Discutiram ressentimentos, choraminguices, bajularam-se uns aos outros, distribuíram lugares, a colher nas eleições e fora delas.

Há o palco mediático para os cargos de eleição. O grande poder. Há os corredores e os bares do Coliseu para lugarzinhos “mal” pagos. Médio e pequeno poder. Recados para aqui e para ali Recuperaram proscritos do dia de ontem.

Ficámos a saber o que sabíamos. Os lugares em Estrasburgo, na Gomes Teixeira,  em Belém.

Sem a gargalhada, a distribuição de lugares e o perdão ao aluno da Lusófona, seriam um vazio. Nada. Um deserto.

O som das gargalhadas ofuscou e calou a sagrada Reforma do Estado. Esta são as três centenas de milhares de emigrantes em dois anos. Os 800 mil desempregados. Os dois milhões e tal de portugueses que vivem no limiar da pobreza. Os que ficam sem casa por não terem capacidade financeira para pagar as prestações aos bancos que as vendem, com “sucesso”, à razão de 30 por dia.

Vivemos “acima das nossas possibilidades”. Com salários, reformas e pensões sempre mais rapados. E mais impostos.

O povo português não tem alma, nem ideias, sentimentos,  projectos, ambições,  direitos e deveres, futuro. Tem de viver em tormento.  É uma cobaia enjaulada nos quadradinhos das folhas de Excel.

O Estado não tem nada a ver com isso. Está melhor. E ri. Os bancos também, à gargalhada. Quando têm lucros, são deles. Os prejuízos, nossos. O Estado, que está bem, mete lá uns milhões e ficam todos melhor. Como o Banif, onde o Estado tem 99% do capital mas quem lá manda é o banco. Só que o dinheiro do Estado é nosso que lho confiamos em impostos para gerir a coisa pública. Não para o enterrar nos bancos falidos.

Pagamos, eles mandam e gastam. Riem à gargalhada.

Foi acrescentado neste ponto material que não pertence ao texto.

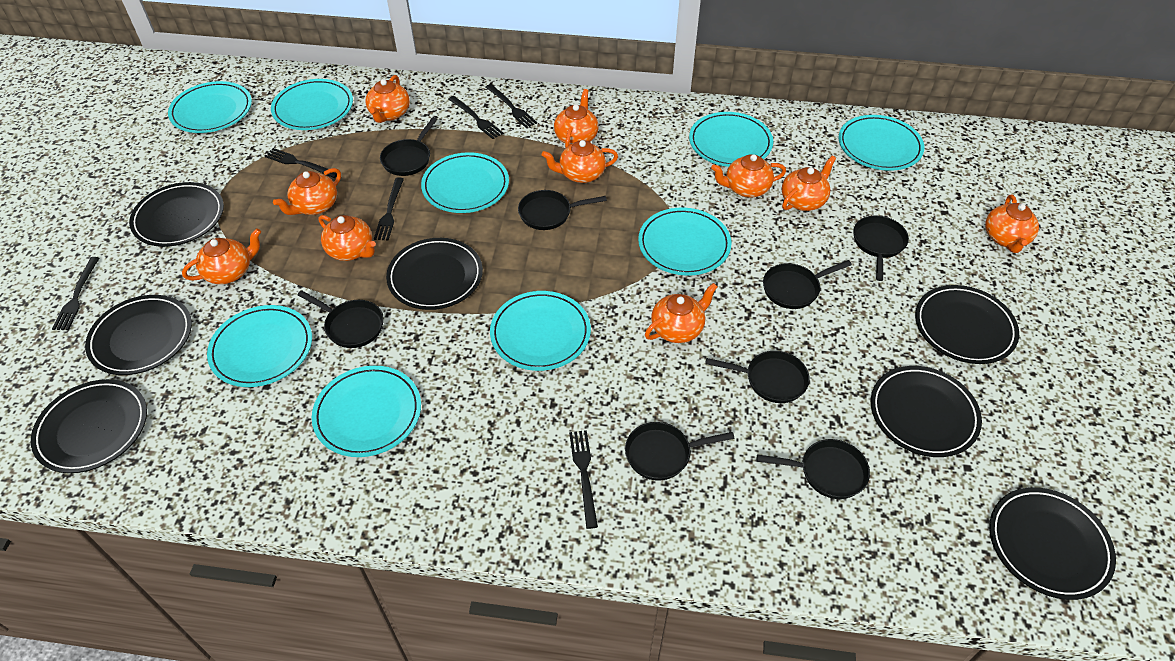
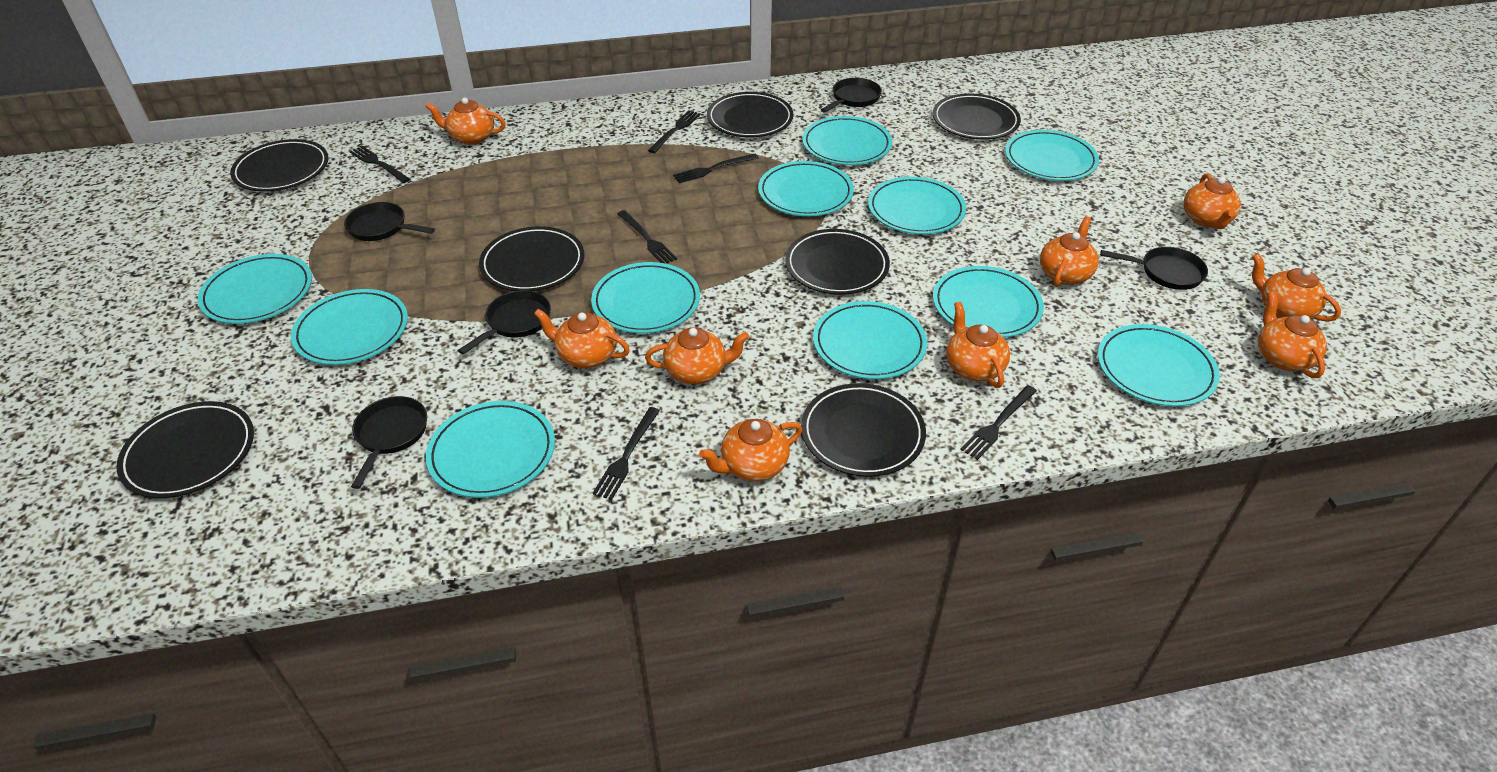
black pan: 8 -> 5
orange teapot: 10 -> 9
turquoise plate: 9 -> 11

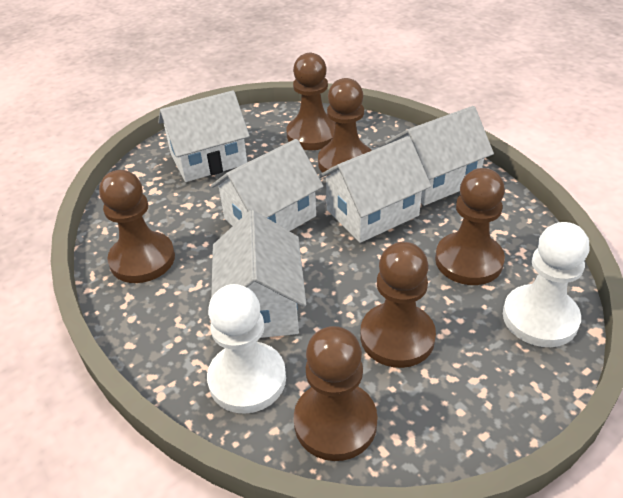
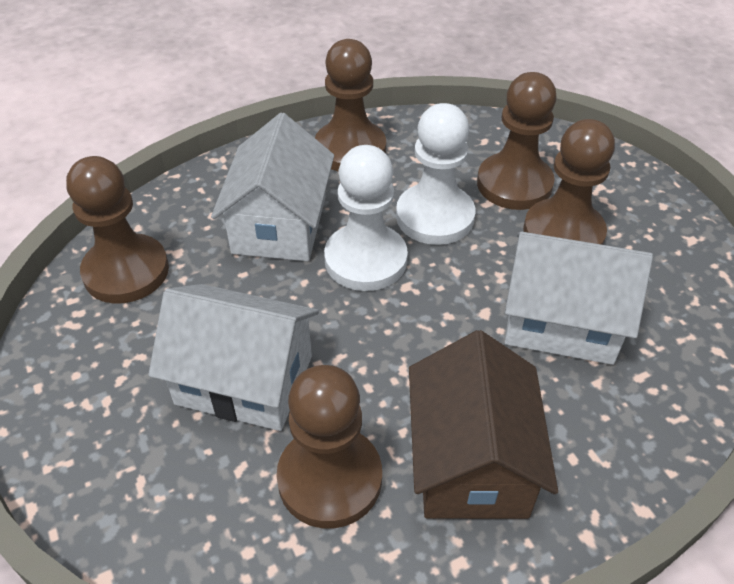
brown house: 0 -> 1
brown pawn: 6 -> 5
white house: 5 -> 3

A Caixa Geral de Depósitos tem prejuízos de muitos milhões desde 2011. O Senhor Presidente brinca, ri: “ A caixa dará lucros quando o Benfica for campeão”. A CGD é o banco do Estado, o administrador ri com os prejuízos. Ninguém pede e presta contas. O Governo despede funcionários competentes. Mantém administradores e gestores incompetentes.O País, que somos nós, sofre o terrorismo da austeridade, suporta uma carga fiscal obscena. Os poderes político e financeiro riem de nós. Às gargalhadas!